One of the important manufacturing plants in Columbia County and for years the chief support of the residents of Orangeville was the Conner Agricultural Implement Works, which were burned in June, 1914.

Benjamin Hayhurst began the manufacture of farming implements in his blacksmith shop here and was succeeded in 1853 by William Schuyler, who continued it for twenty years. After passing through several hands the shop was purchased in 1880 by White & Conner, who devoted their time entirely to making wheelbarrows, harrows and bobsleds. In 1896 Mr. Conner assumed full control of the works, and in 1909 he took into partnership his son Gerald.

Mr. Conner bought the water right of the old gristmill on the creek above town, and clearing out the abandoned millrace, constructed a concrete dam across Fishing Creek, 212 feet long, built a concrete powerhouse and installed a 75-kilowatt generator, operated by a 55-horsepower turbine. He developed the implement factory to a high degree, putting all of his profits into it in the shape of buildings and machinery. At the time of the fire it consisted of six two-story buildings, housing a planing mill, foundry, machine shop, blacksmith shop and two warehouses. The products of this plant were threshers, fodder cutters, wood saws, springtooth harrows, Scotch harrows, bobsleds and wheelbarrows. About thirty men were employed and the prosperity of the town to a great degree depended on that of the works.

A peevish baby was the cause of its mother awakening and discovering the fire. Mrs. Harry Ebner awoke a little before four one morning in June, 1914, and noticing the blaze roused her brother, Harry Williams. The alarm was given to most of the residents of Orangeville. For a time the bucket brigade had a hard time preventing the total destruction of the town, but strong efforts finally conquered the flames. Four of the buildings, containing all of the machinery except the electric plant, and all of the stock on hand, besides $5,000 worth of lumber, went up in smoke, the total loss being almost $40,000, with but little insurance. The fire was more difficult to fight because of the darkness caused by the breaking of a flywheel in the electric plant the day before.

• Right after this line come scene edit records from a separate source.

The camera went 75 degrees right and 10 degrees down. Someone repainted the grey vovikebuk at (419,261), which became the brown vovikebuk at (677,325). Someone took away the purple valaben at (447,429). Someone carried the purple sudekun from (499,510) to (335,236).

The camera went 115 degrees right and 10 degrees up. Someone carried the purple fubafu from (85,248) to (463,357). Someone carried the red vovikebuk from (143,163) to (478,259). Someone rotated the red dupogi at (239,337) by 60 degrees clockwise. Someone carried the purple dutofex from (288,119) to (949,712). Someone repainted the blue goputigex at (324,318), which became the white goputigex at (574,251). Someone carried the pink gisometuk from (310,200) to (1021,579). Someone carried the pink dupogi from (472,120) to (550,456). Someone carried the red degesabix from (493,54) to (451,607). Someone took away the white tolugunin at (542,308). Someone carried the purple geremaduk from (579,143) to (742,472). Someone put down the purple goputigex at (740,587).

This left the town in darkness, as besides operating his factory Mr. Conner supplied the town with lights.

After the fire Mr. Conner at once cleaned up the debris and erected concrete buildings, establishing the works on a firmer footing than before. His water rights and location were ideal and the workmen were firmly settled in the town, so that rebuilding on the same site was the logical thing, although he received many advantageous offers from other towns.

The petition for the incorporation of Orangeville was presented to the proper court in 1899 and in February of the following year it was made a borough. The election in that month resulted as follows: A. B. Herring, burgess; C.J. Megargell, J.B. Montgomery, C.B. White, J.B. DeLong, G.S. Fleckenstine. R. Fister, J.W. Conner, councilmen; H.J. Conner, J.B. Harman, justices; G.L. Jolly, L.C. Williams, H.B. Low, G.M.D. Herring, E.H. Sloan, school directors; I.K. Dildine, A.W. Eveland, poor overseers. At that time there were about ninety-one freeholders in the new borough.

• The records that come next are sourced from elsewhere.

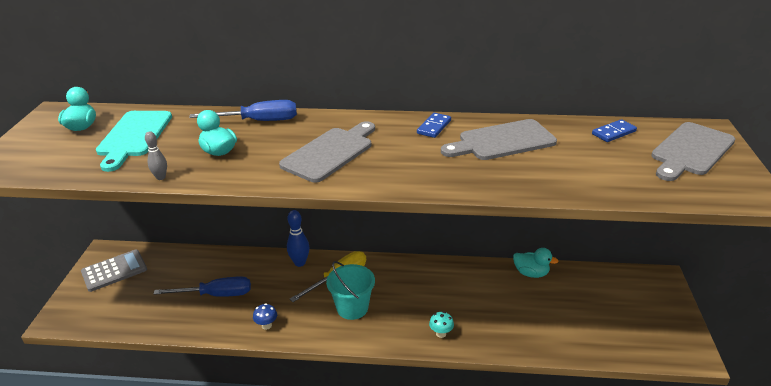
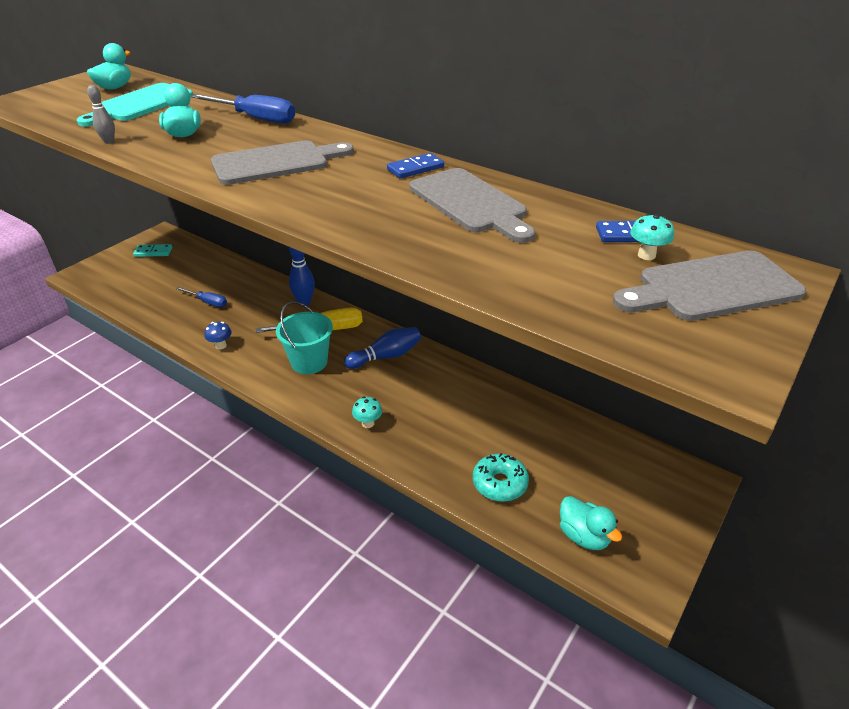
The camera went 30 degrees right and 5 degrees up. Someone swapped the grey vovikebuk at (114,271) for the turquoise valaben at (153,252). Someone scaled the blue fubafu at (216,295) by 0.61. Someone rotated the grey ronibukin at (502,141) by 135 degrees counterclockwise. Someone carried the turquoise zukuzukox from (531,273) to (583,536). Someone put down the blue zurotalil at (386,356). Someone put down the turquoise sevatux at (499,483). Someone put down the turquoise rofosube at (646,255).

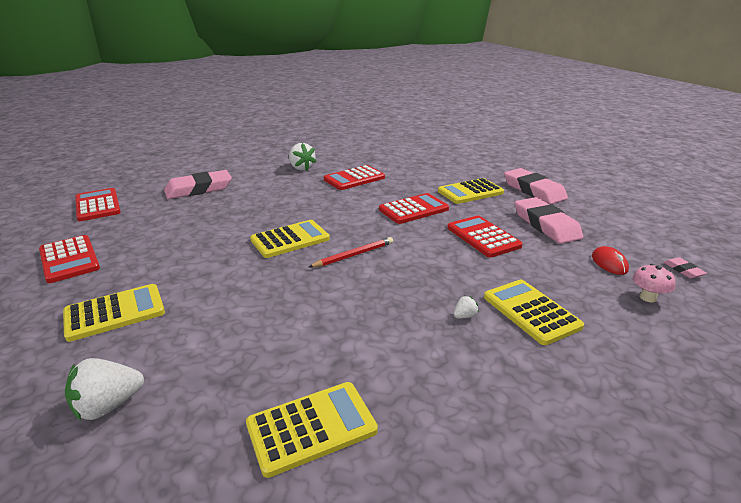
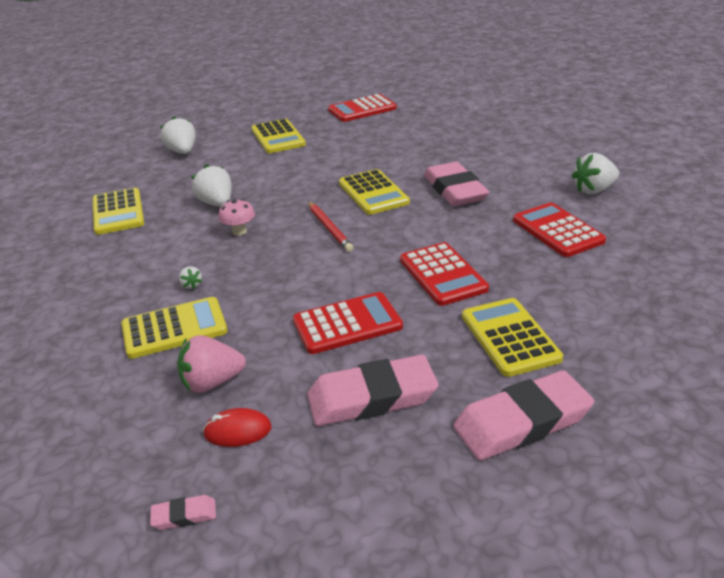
The camera went 100 degrees right and 5 degrees up. Someone took away the red vovikebuk at (97,205). Someone carried the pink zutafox from (199,189) to (455,190). Someone carried the pink rofosube from (647,297) to (239,231). Someone put down the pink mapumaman at (212,382). Someone put down the white mapumaman at (216,203).

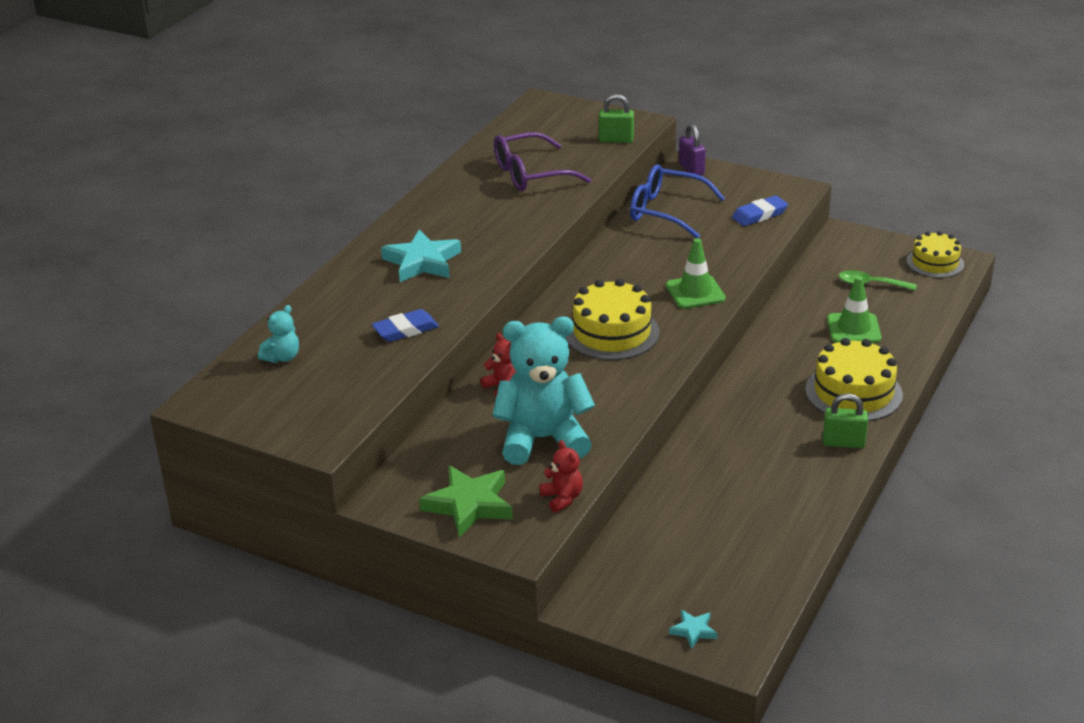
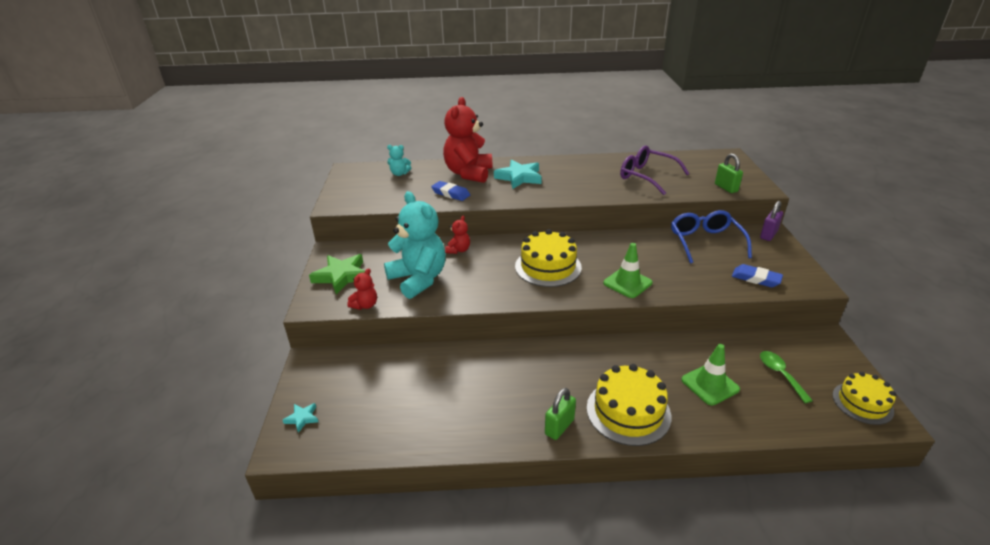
The camera went 60 degrees right and 0 degrees up. Someone rotated the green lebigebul at (843,443) by 60 degrees clockwise. Someone put down the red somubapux at (468,173).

The population of Orangeville in 1847, according to an old history, was about two hundred persons. At that date there were forty houses in the town, several stores and two taverns. In 1900 the census gave the town 439 inhabitants, and in 1910 one less than 400.

Reference

Historical and Biographical Annals of Columbia and Montour Counties Pennsylvania, Vol. 1, J.H.Beers & Co., 1915.

  1. Historical and Biographical Annals of Columbia and Montour Counties Pennsylvania, Vol. 1, J. H. Beers & Co., 1915.